25. The dielectric lens of claim 22, wherein the second polyhedron is an inscribed polyhedron of a second ellipsoid of revolution, the third polyhedron being an inscribed polyhedron of a third ellipsoid of revolution, a major axis of the second ellipsoid of revolution being denoted as d2a, a minor axis of the second ellipsoid of revolution being denoted as d2b, a major axis of the third ellipsoid of revolution being denoted as d3a, a minor axis of the third ellipsoid of revolution being denoted as d3b, one millimeter (mm)≤d3a<d2a≤four hundred fifty mm, one mm≤d3b<d2b<four hundred fifty mm, d2a>d2b, and d3a>d3b.

26. The dielectric lens of claim 16, wherein a unit is a fourth ellipsoid of revolution, a major axis of the fourth ellipsoid of revolution being denoted as d4a, a minor axis of the fourth ellipsoid of revolution being denoted as d4b, and one millimeter (mm)≤d4b<d4a≤four hundred fifty mm.

27. The dielectric lens of claim 16, wherein a unit is the hollow unit, an outer profile of the unit being a fifth ellipsoid of revolution, an inner profile being a sixth ellipsoid of revolution, a major axis of the fifth ellipsoid of revolution being denoted as d5a, a minor axis of the fifth ellipsoid of revolution being denoted as d5b, a major axis of the sixth ellipsoid of revolution being denoted as d6a, a minor axis of the sixth ellipsoid of revolution being denoted as d6b, one millimeter (mm)≤d6a<d5a≤four hundred fifty mm, one mm≤d6b<d5b≤four hundred fifty mm, d5a>d5b, and d6a>d6b.

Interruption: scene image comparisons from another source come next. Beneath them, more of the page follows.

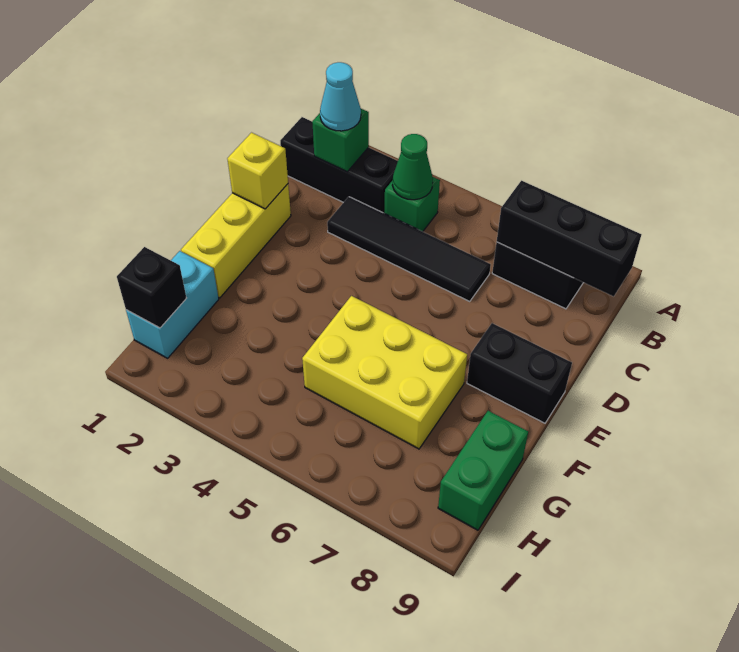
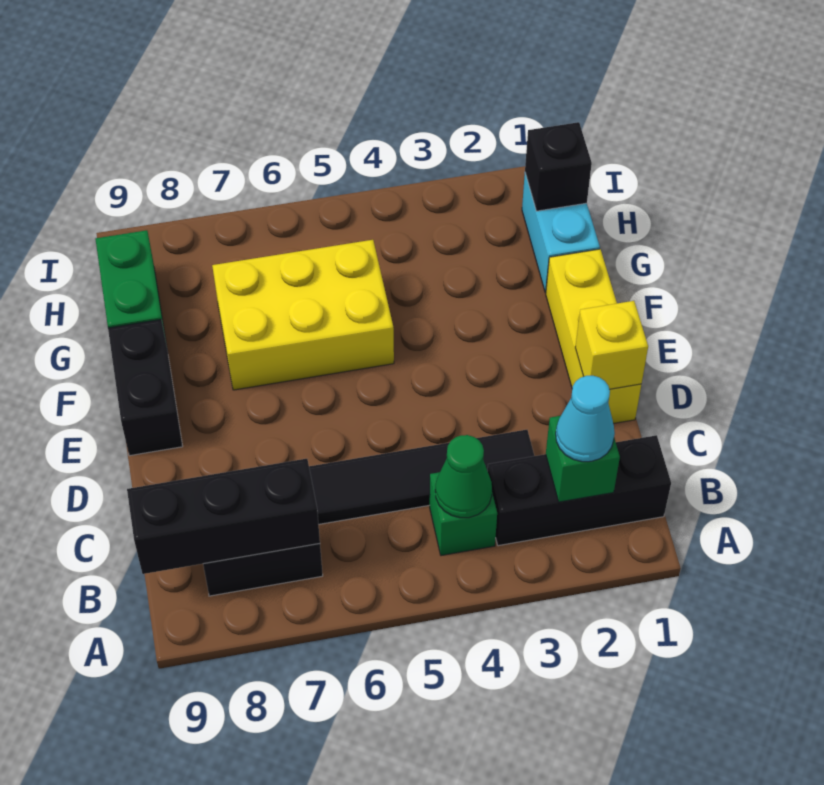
black brick E8:E9 level 1 -> black brick E9:F9 level 1

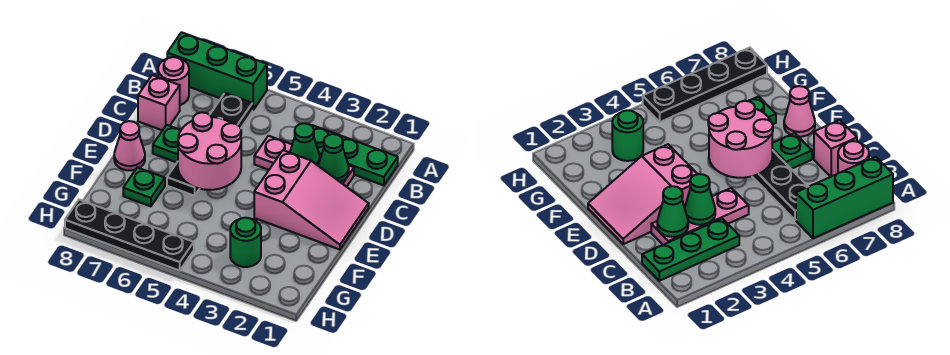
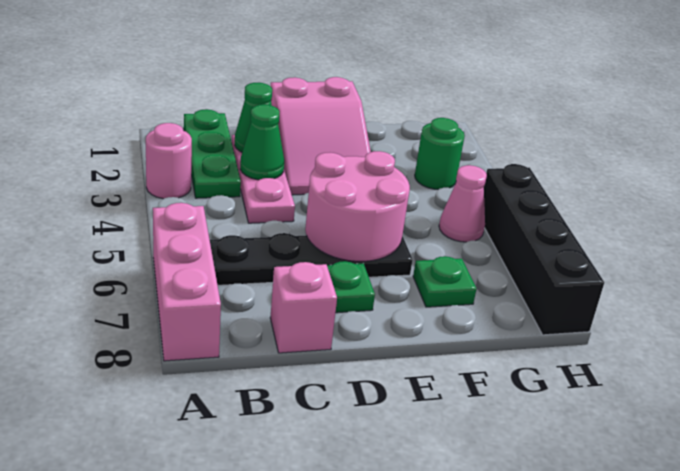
green brick A6:A8 level 1 -> pink brick A6:A8 level 1
pink round brick B8 level 1 -> pink round brick A3 level 1
pink slope D1:E3 level 1 top 3 -> pink slope D1:E3 level 1 top 1
pink cone E8 level 1 -> pink cone G5 level 1
black plate H5:H8 level 1 -> black brick H5:H8 level 1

28. The dielectric lens of claim 16, wherein a coupling between the units is any one of welding, gluing, structural clamping, or a coupling printed using a three dimensional (3D) printing technology.

29. The dielectric lens of claim 16, wherein a process of preparing the units is any one of extrusion, injection, molding, computer numerical control (CNC) machining, or a three dimensional (3D) printing process technology.

30. A multi-beam antenna, comprising:

a radome;

a dipole array;

a dielectric lens disposed between the radome and the dipole array, the dipole array being used as a feed of the dielectric lens, the dielectric lens having a first size in a thickness direction of the multi-beam antenna and a second size in a width direction of the multi-beam antenna, and the first size being less than the second size; and

a reflection panel, the dipole array being disposed between the dielectric lens and the reflection panel, and a feeding network of the dipole array being disposed on a back facet of the reflection panel or integrated into the reflection panel.